Guerre au Moyen-Orient: pas le moindre répit en vue
Le Journal de Montréal
La guerre au Moyen-Orient se poursuit sans le moindre répit alors que les États-Unis ont annoncé avoir atteint près de 2000 cibles en Iran depuis le début de leur offensive.
L’intensité des bombardements américains est telle que les frappes des 24 premières heures étaient « presque deux fois plus importantes » que celles menées en Irak en 2003, a annoncé mardi l’amiral Brad Cooper, chef du Commandement militaire américain pour le Moyen-Orient.

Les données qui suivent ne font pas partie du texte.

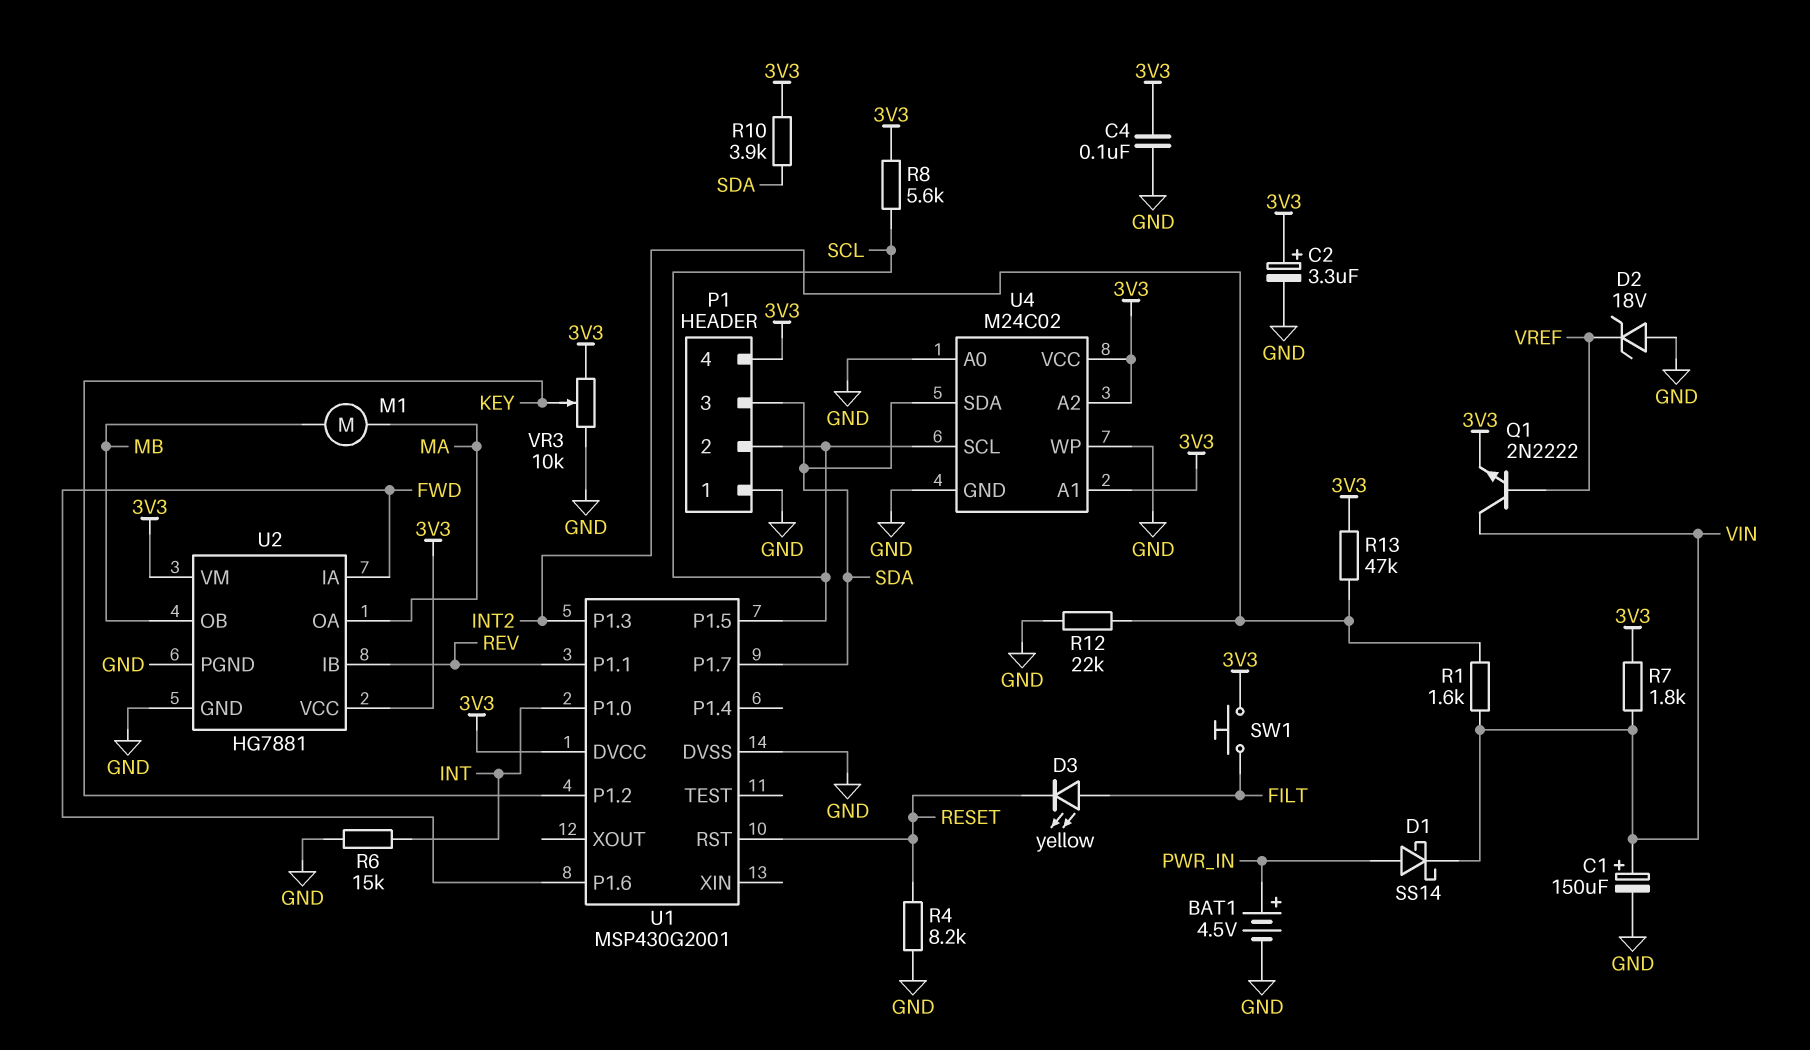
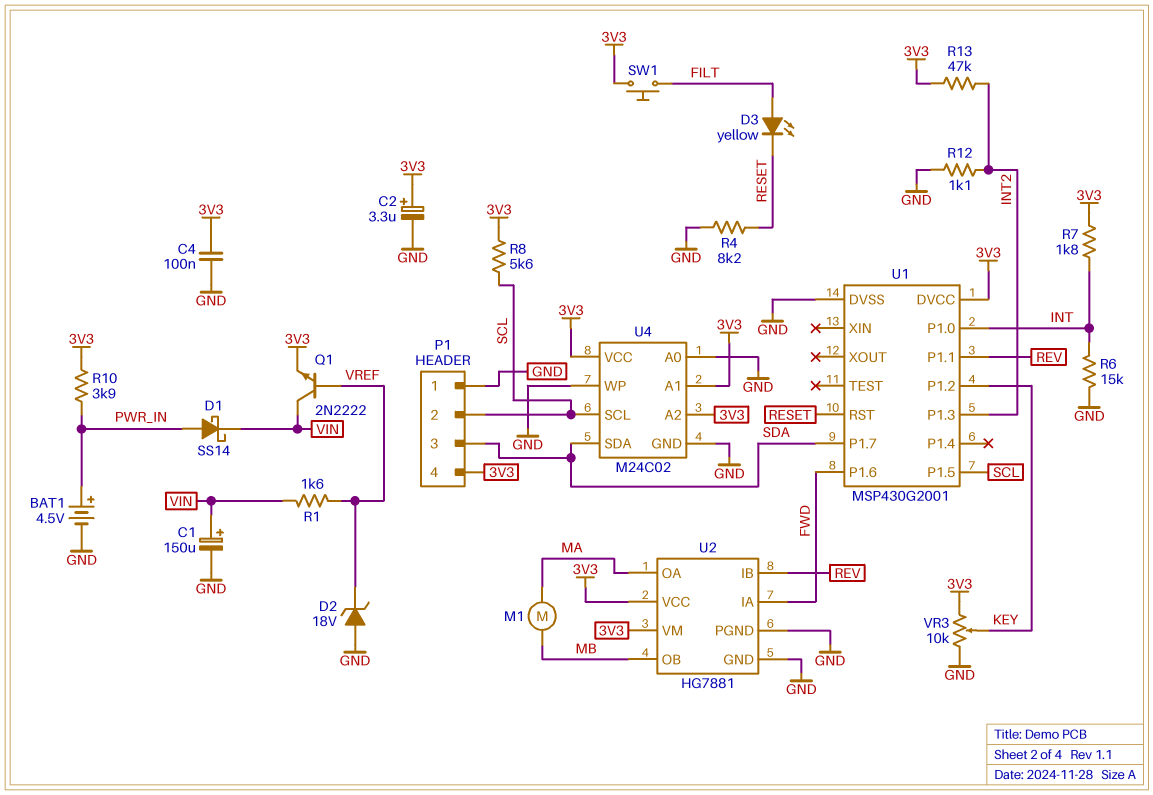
R1: 1.6k (INT2, VIN) -> 1.6k (VIN, VREF)
R7: 1.8k (3V3, VIN) -> 1.8k (3V3, INT)
R10: 3.9k (3V3, SDA) -> 3.9k (3V3, PWR_IN)
R12: 22k (GND, INT2) -> 1.1k (GND, INT2)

Si bien que le président Donald Trump a affirmé que son opération Epic Fury lancée samedi avait « presque tout détruit » en Iran, ajoutant que la plupart des responsables iraniens que Washington envisageait pour diriger le pays après la guerre auraient été tués.
De son côté, l’armée israélienne a lancé de nouvelles frappes sur des infrastructures à Téhéran et à Beyrouth, au Liban, faisant six morts.
En riposte, l’Iran a accéléré mardi ses attaques contre des cibles stratégiques et économiques américaines dans plusieurs pays du Moyen-Orient, notamment le Qatar, l’Irak et les Émirats arabes unis.
Les Gardiens de la Révolution ayant même menacé lundi de « brûler tout navire » qui tentait de franchir le détroit d’Ormuz et de bloquer toute exportation pétrolière du Golfe, Washington envisage désormais que la marine américaine escorte des pétroliers, passage stratégique crucial pour le commerce du pétrole où la navigation est paralysée.
Face à cette intensification des frappes, le président français, Emmanuel Macron, a annoncé mardi l’envoi de renforts militaires au Moyen-Orient, estimant que l’Iran portait la « responsabilité première » de ce conflit déclenché par Israël et les États-Unis.
Il a notamment donné l’ordre au porte-avions Charles-de-Gaulle de faire route vers la Méditerranée et à la frégate Languedoc de se diriger vers Chypre, le seul État de l’Union européenne touché par un projectile depuis le début de la guerre.